Per i bambini, le cose non erano molto diverse. Il centro città aveva un parchetto giochi, ma il centro città poteva essere raggiunto solo accompagnato da qualche adulto. Mi ci dovevano portare.
Il quartiere dove vivevo io invece, non aveva praticamente niente. C’era un circolo anziani con il campo di bocce, un tabaccaio, un barbiere, e un alimentari.
All’epoca, le strade del quartiere erano praticamente deserte, anche sulla strada principale non c’era una massiccia presenza di auto. Muoversi tra la casa di un bambino ed un altro perciò, era ragionevolmente sicuro, gironzolare nel quartiere da soli largamente concesso.
Ci si arrangiava a fare quel che si poteva.
Con gli occhi di adesso, di adulto che guarda i bambini circondati da ogni comfort, dico “ci si arrangiava”, perché rispetto ad oggi non avevamo niente.

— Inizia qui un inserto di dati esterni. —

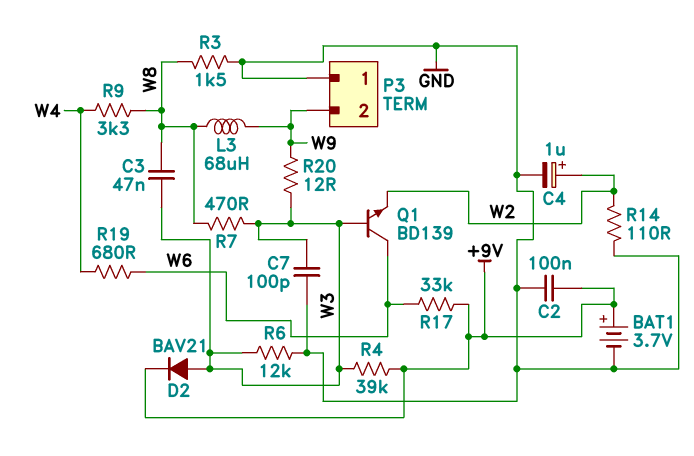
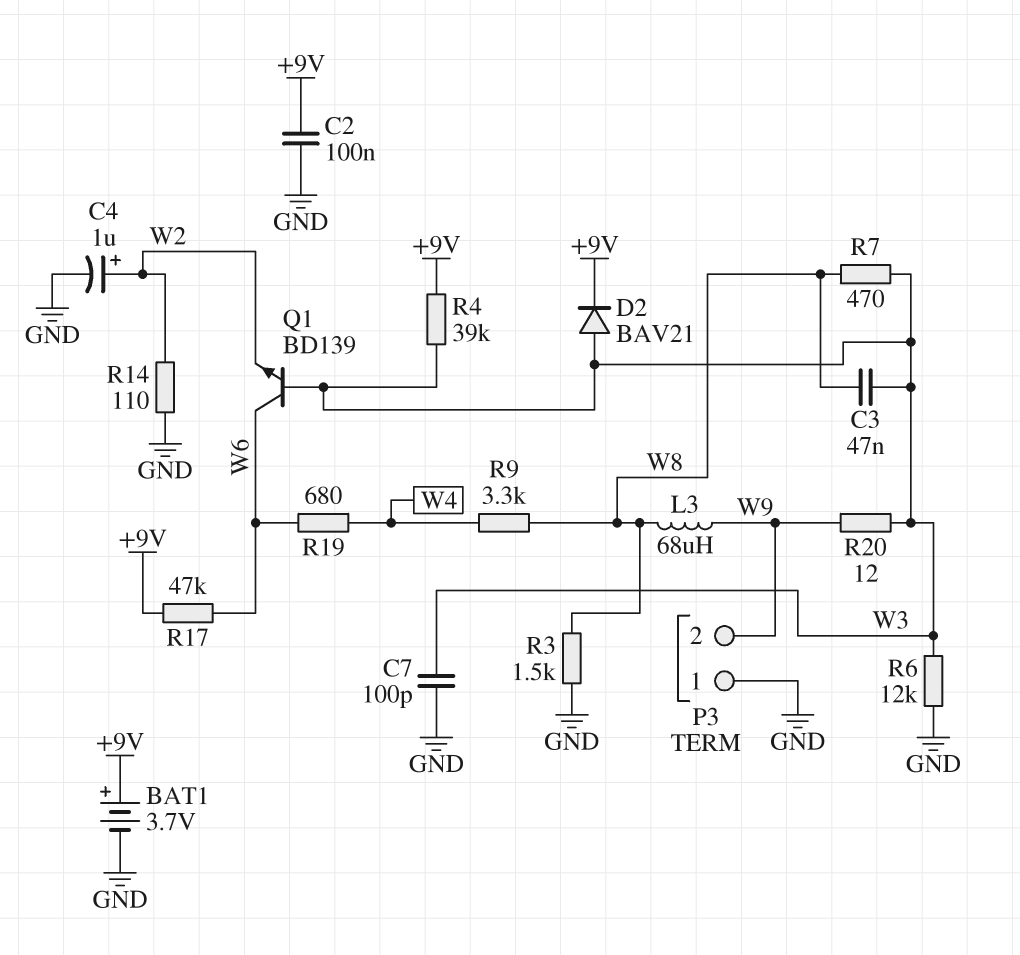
R17: 33k (+9V, W6) -> 47k (+9V, W6)

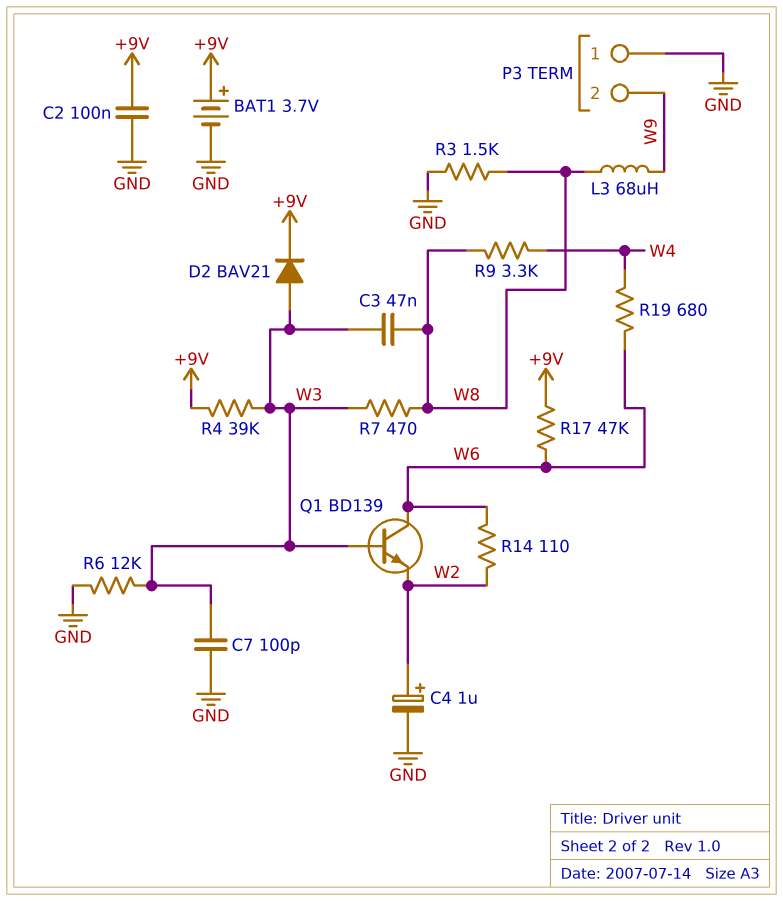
R14: 110 (GND, W2) -> 110 (W2, W6)
R20: 12 (W3, W9) -> none

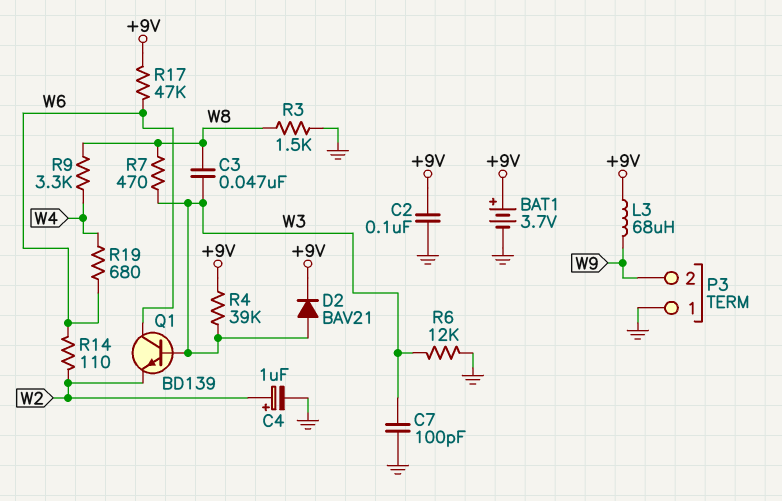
L3: 68uH (W8, W9) -> 68uH (+9V, W9)

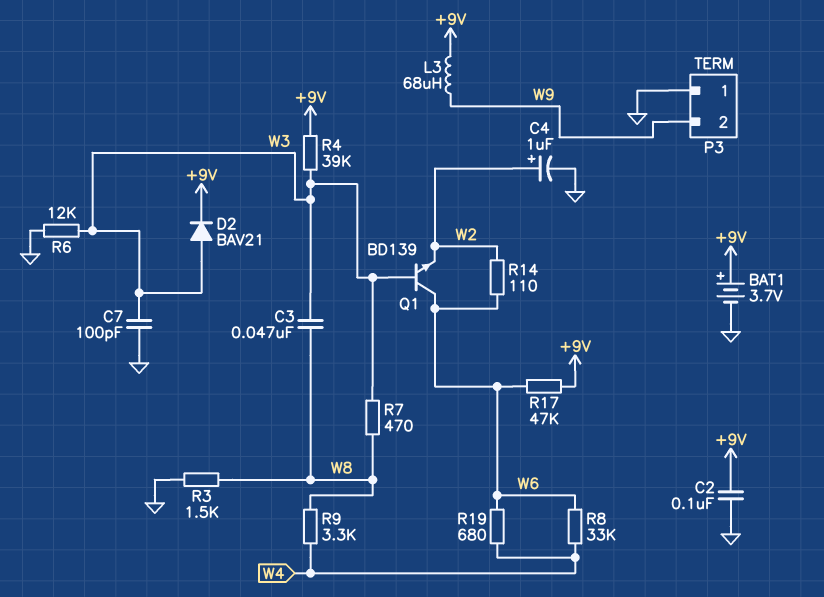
R8: none -> 33k (W4, W6)

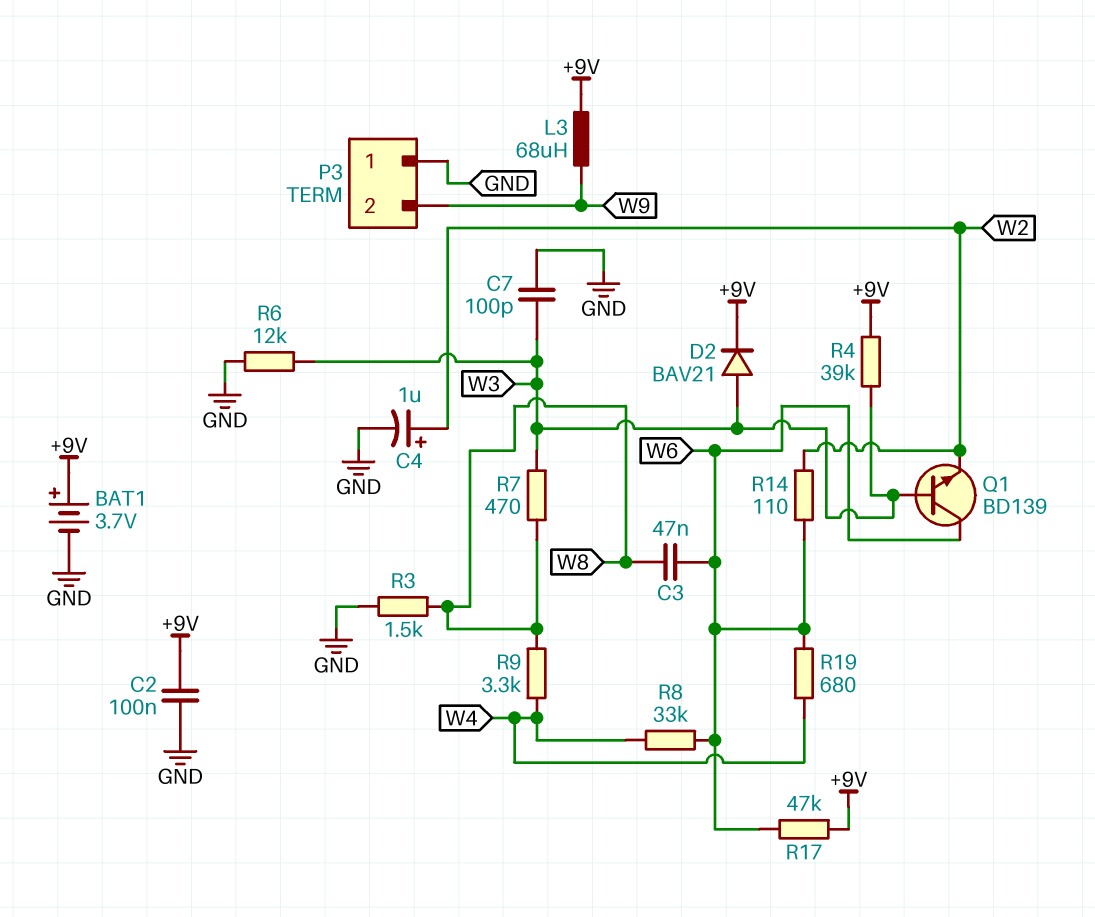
C3: 47nF (W3, W8) -> 47nF (W6, W8)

La mia infanzia era fatta di avventure, di scoperte, e di piccole gioie quotidiane non dovute a oggetti inanimati. Eravamo spontanei, perché non avendo i parchi gioco e i giochi che giocavano al posto nostro, i giochi ce li dovevamo inventare. Ogni angolo dei nostri piccoli cortili, ogni campo del vicino coltivato o no, era lo scenario adatto per le nostre guerre, per le nostre interminabili partite a calcetto, e per le nostre azzuffate da buoni amici. Ho passato la mia infanzia pensando di non avere nulla, e invece ho vissuto il periodo più ricco della mia vita.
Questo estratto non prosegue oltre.